FTIR detection of structural changes in a histidine ligand during S-state cycling of photosynthetic oxygen-evolving complex

Changes in structural coupling between the Mn cluster and a putative histidine ligand during the S-state cycling of the oxygen-evolving complex (OEC) have been detected directly by Fourier transform infrared (FTIR) spectroscopy in photosystem (PS) 11 core particles from the cyanobacterium Synechocystis sp. PCC6803, in which histidine residues were selectively labeled with L-[N-15(3)]histidine.
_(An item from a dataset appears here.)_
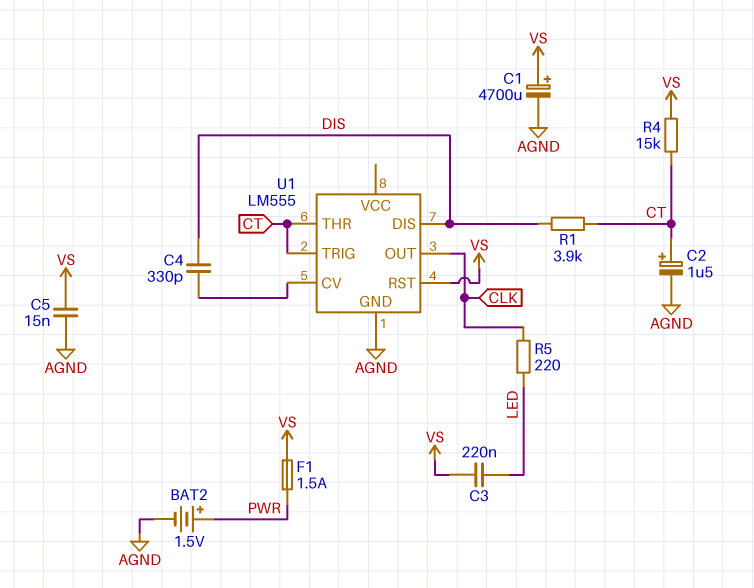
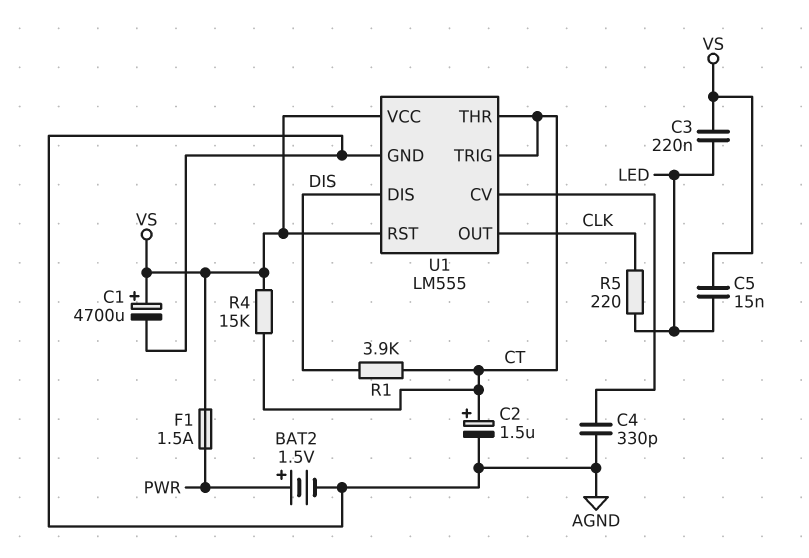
C4: 330pF (DIS, U1/CV) -> 330pF (AGND, U1/CV)
C5: 15nF (AGND, VS) -> 15nF (LED, VS)
U1 pin VCC: none -> VS

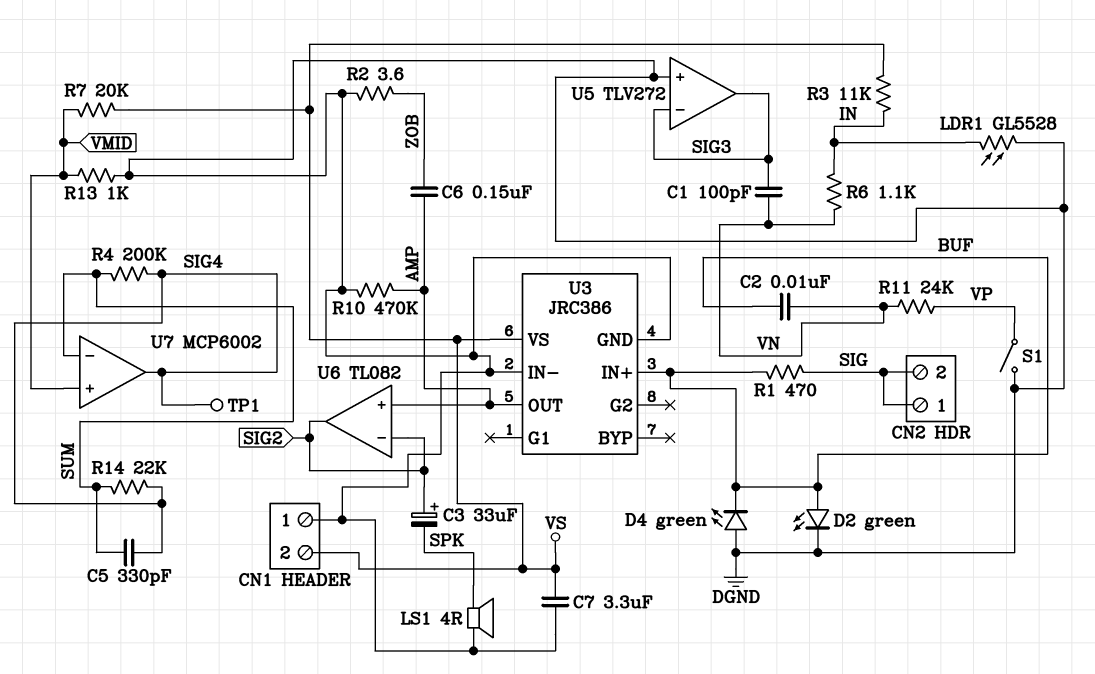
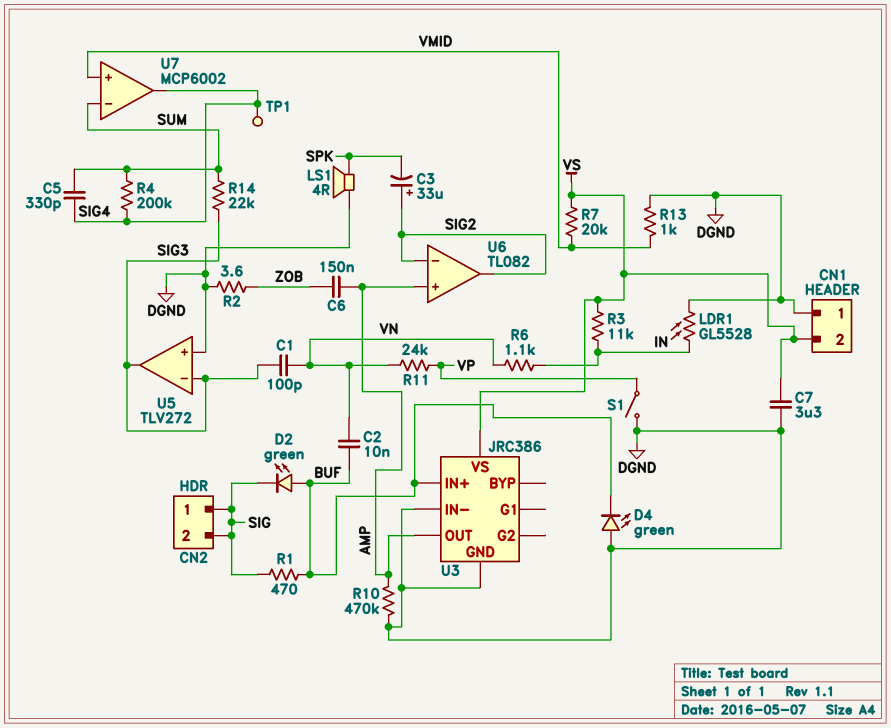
D2: LED green (A BUF, K DGND) -> LED green (A BUF, K SIG)
R14: 22k (SIG4, SUM) -> 22k (SIG3, SUM)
The bands sensitive to the histidine-specific isotope labeling appeared at 1120-1090 cm(-1) in the spectra induced upon the first-, second-, and fourth-flash illumination, for the S-2/S-1, S-3/S-2, and S-1/S-0 differences, at similar frequencies with different sign and/or intensity depending on the respective S-state transitions. However, no distinctive band was observed in the third-flash induced spectrum for the S-0/S-3 difference. The results indicate that a single histidine residue coupled with the structural changes of the OEC during the S-state cycling is responsible for the observed histidine bands, in which the histidine modes changed during the S-0-to-S-1 transition are reversed upon the S-1-to-S-2 and S-2-to-S-3 transitions. The 1186(+)/1178(-) cm(-1) bands affected by L-[N-15(3)]histidine labeling were observed only for the S-2/S-1 difference, but those affected by universal N-15 labeling appeared prominently showing a clear S-state dependency. Possible origins of these bands and changes in the histidine modes during the S-state cycling are discussed.